Following its first announcement on May 31, 2019, the unreliable entities list (UEL) has attracted the attention the Chinese and non-Chinese media alike. Numerous questions were raised about the UEL’s implication and implementation. The Regulations attempt to address these questions. The MOFCOM has yet to name any unreliable entity.

The Regulations specify the following:

Principles for Determining An Unreliable Entity

The Regulations stipulate that foreign enterprises, other organizations or individuals may be included on the UEL if they:

  • Cause damage to China’s national sovereignty, security and interest of development, or
  • Violate normal market business principles, discontinue normal transactions with or take discriminatory measures against Chinese companies, other organizations, or individuals, and seriously harm the legitimate rights and interests Chinese companies, other organizations, or individuals.

Such principles are similar to previous announcement made by MOFCOM. The Regulations, however, clarify that only “foreign” entity might be named as an unreliable entity, but not its subsidiaries and affiliates formed under the Chinese law.

Procedures for Determining An Unreliable Entity

Under the Regulations, MOFCOM should conduct an investigation against the relevant foreign entity to determine whether to place such entity on the UEL. If MOFCOM decides to initiate an investigation, a public announcement will be made.

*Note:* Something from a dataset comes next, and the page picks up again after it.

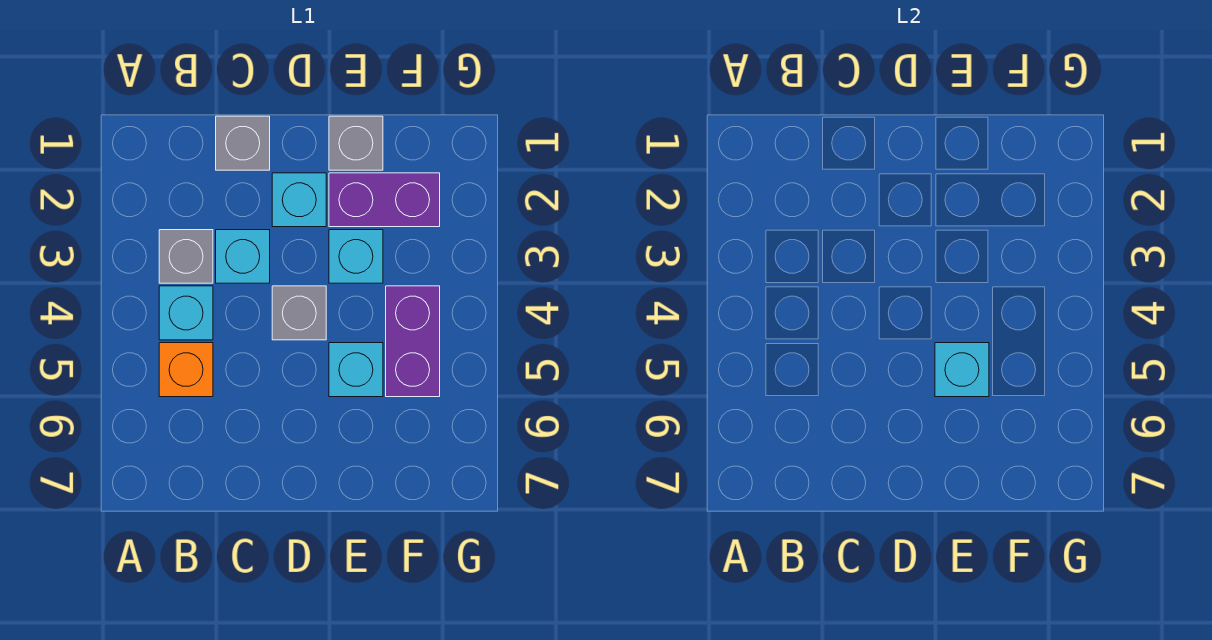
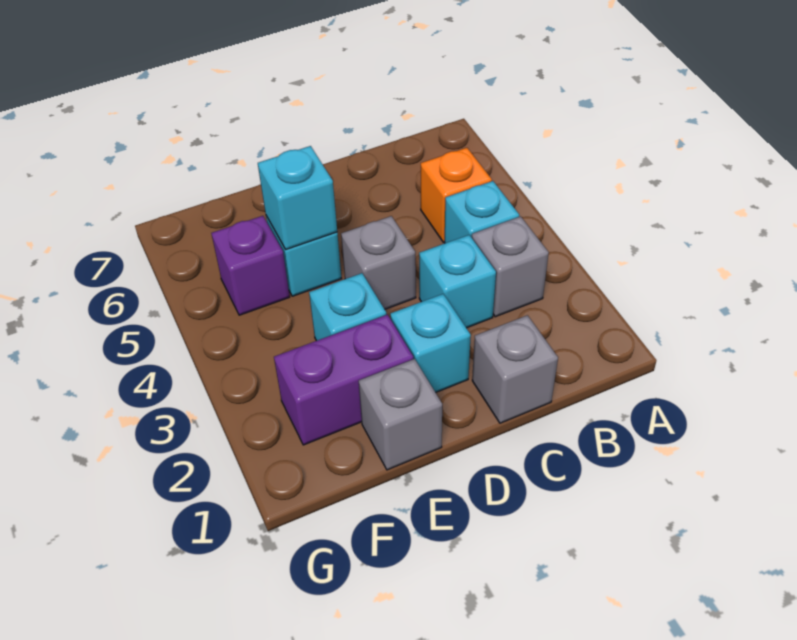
purple brick F4:F5 level 1 -> purple brick F5 level 1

During the investigation, the target entity is given the opportunity to respond and defend itself.

After conclusion of the investigation, MOFCOM will make a decision as to whether to include the target entity on the UEL based on the following factors:

  • The level of harm made to China’s national interests, including the interests of national sovereignty, national security and national development,
  • The level of damage to the rights and interests of Chinese companies or individuals,
  • Whether it complies with internationally accepted economic and trade rules and practices; and
  • Other factors to be considered.

MOFCOM should make a public announcement if it determines to place the target entity on the UEL, which will include the restrictive measures against the entity (as discussed below). MOFCOM may grant a grace period for the unreliable entity to take corrective actions, which will be specified in the announcement. During the grace period, the restrictive measures will be suspended. If the unreliable entity is unable to make the required corrections during the grace period, the restrictive measures will take effect immediately after the grace period ends.

Restrictive Measures Against Unreliable Entities

MOFCOM may take one or more of the following measures against an unreliable entity (the measure(s) will be specified in the announcement):

  • Restrict or prohibit the unreliable entity from importing and exporting to and from China (unless an exception is granted to the Chinese companies that trade with the unreliable entity) ;
  • Restrict or prohibit the unreliable entity from investing in China;
  • Restrict or prohibit the unreliable entity related persons or transportation vessels from entering into the territory of China;
  • Restrict or cancel the work or residence permit of the unreliable entity or related personnel;
  • Impose a fine; and
  • Impose other necessary measures.

Removal from the UEL

An unreliable entity may be removed from the UEL under the following circumstances:

  • If the entity makes the required corrections in the grace period; or
  • If the entity submits an application for removal and MOFCOM grants the removal based on its review. The Regulations do not specify the procedure or criteria for the removal.